1. Field
Embodiments of the present invention relate generally to performance monitoring of virtualized systems and, more specifically, to efficient methods of associating performance information collected by an external instrument in a primary domain with execution states of virtual domains.
2. Description
Modern performance monitoring methods enable fine granularity measurements of various operational aspects of processor functional units. Highly sophisticated processor performance monitoring units (PMUs) and specialized performance monitoring tools provide necessary assistance to a programmer in locating performance inefficiencies, determining their root causes, and finding the best solution to improve program performance.
Unfortunately, the majority of the aforementioned performance monitoring instruments and techniques are not available in virtualized environments as the actual software activity within a virtual machine is visible only to a virtual machine manager and is completely transparent to other programs operating on a physical machine (primary domain programs). Thus, traditional means of performance monitoring become insufficient to associate processor (as well as any other hardware) performance characteristics collected in the primary domain with the execution states (e.g., instruction addresses and task contexts) of programs running inside the virtual machine.

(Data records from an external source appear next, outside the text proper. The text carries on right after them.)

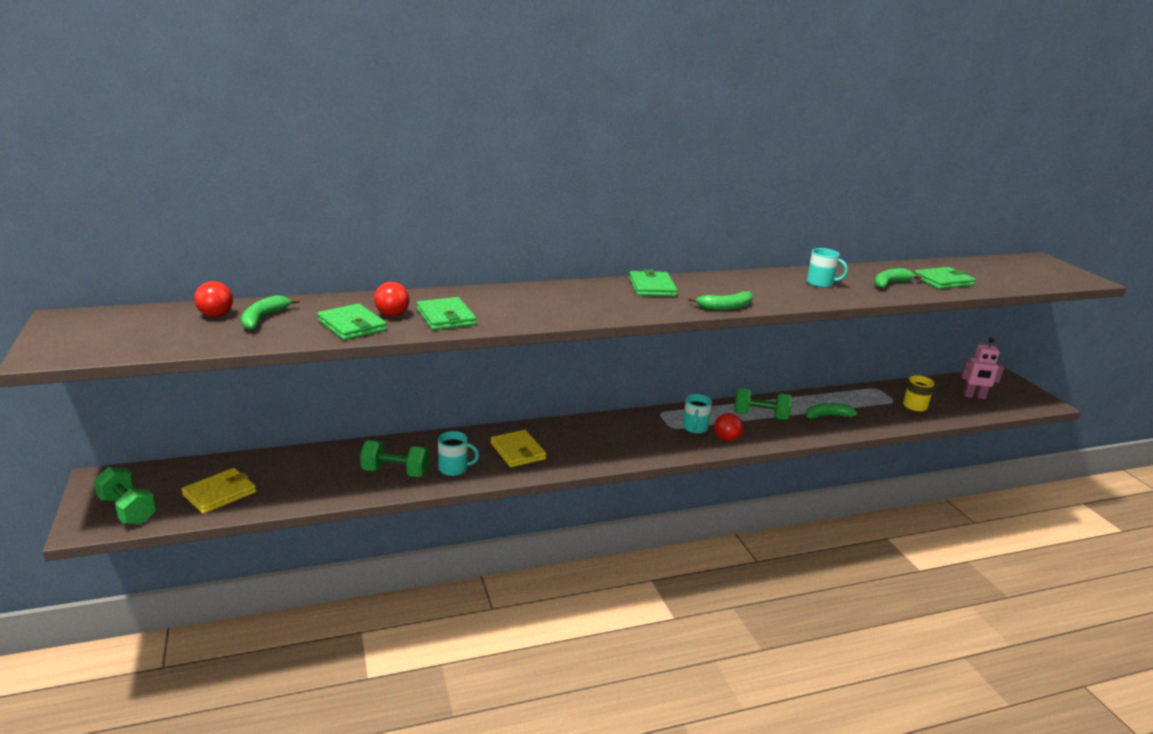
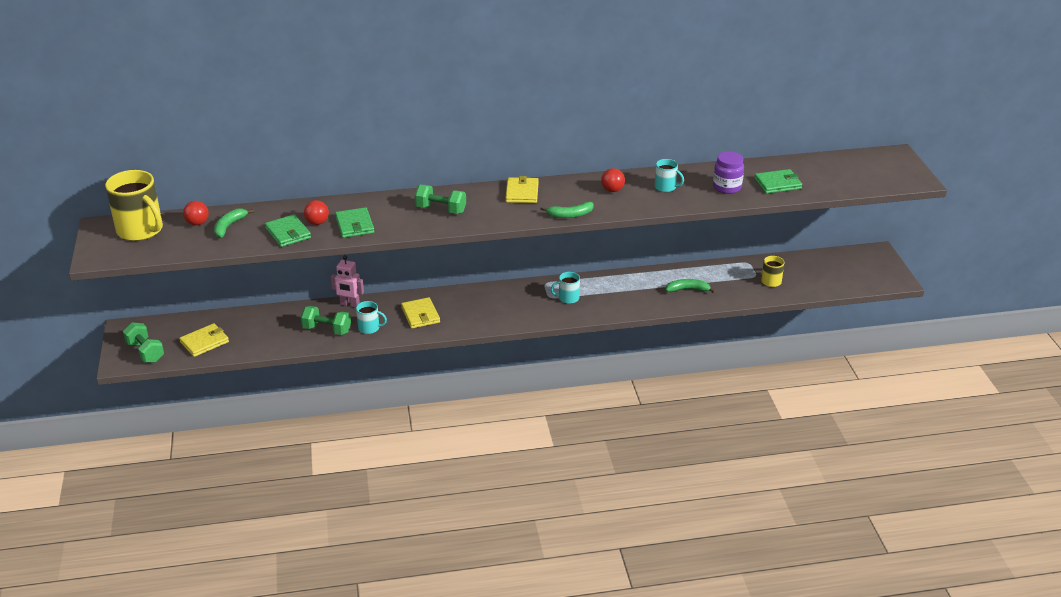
camera: 10 degrees right, 10 degrees up
(127, 323) = (141, 230): none -> yellow mug
(652, 287) = (522, 192): green wallet -> yellow wallet
(694, 428) = (568, 298): turquoise mug -> turquoise mug turned 60 degrees clockwise
(726, 439) = (589, 309): red ball -> red ball (612, 190)
(760, 416) = (628, 288): green dumbbell -> green dumbbell (441, 210)
(890, 284) = (727, 187): green banana -> purple jar
(974, 396) = (833, 273): pink robot -> pink robot (349, 304)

A natural step to employ the power of modern processor capabilities in the analysis of virtualized system performance might be complete virtualization of PMU hardware, enabling operation of the traditional performance monitoring tools inside the virtual machine as if executed by a physical processor. However, this approach may in some cases be inefficient with regard to both performance and design complexity of a virtualization engine. Thus, the absence of industry standards for performance monitoring units determines the existence of a great variety of PMU designs, and, in its turn, complicates the virtualization. Besides, in many cases, performance measurements have to be performed by real PMUs, as some parts of virtualized code may be directly executed by the physical processor in order to accelerate the virtualization. It may constitute a problem when trying to simulate a processor whose performance monitoring capabilities differ from those of the physical system. Moreover, in pure-software virtualization engines (as well as in some hardware-assisted ones) the virtual machine manager responsible for the actual simulation is implemented as a process operating in the context of the primary domain operating system, hence the necessity to control task scheduling of the primary operating system in order to exclude unrelated performance data, as the PMU may otherwise continue operation while other primary domain programs or virtual machines are active.
Therefore, a need exists for the capability to assign processor performance characteristics to the actual software activity points within a virtual machine with the highest possible accuracy, while minimizing the collection intrusiveness level and keeping the complexity of the virtualization engine within acceptable limits.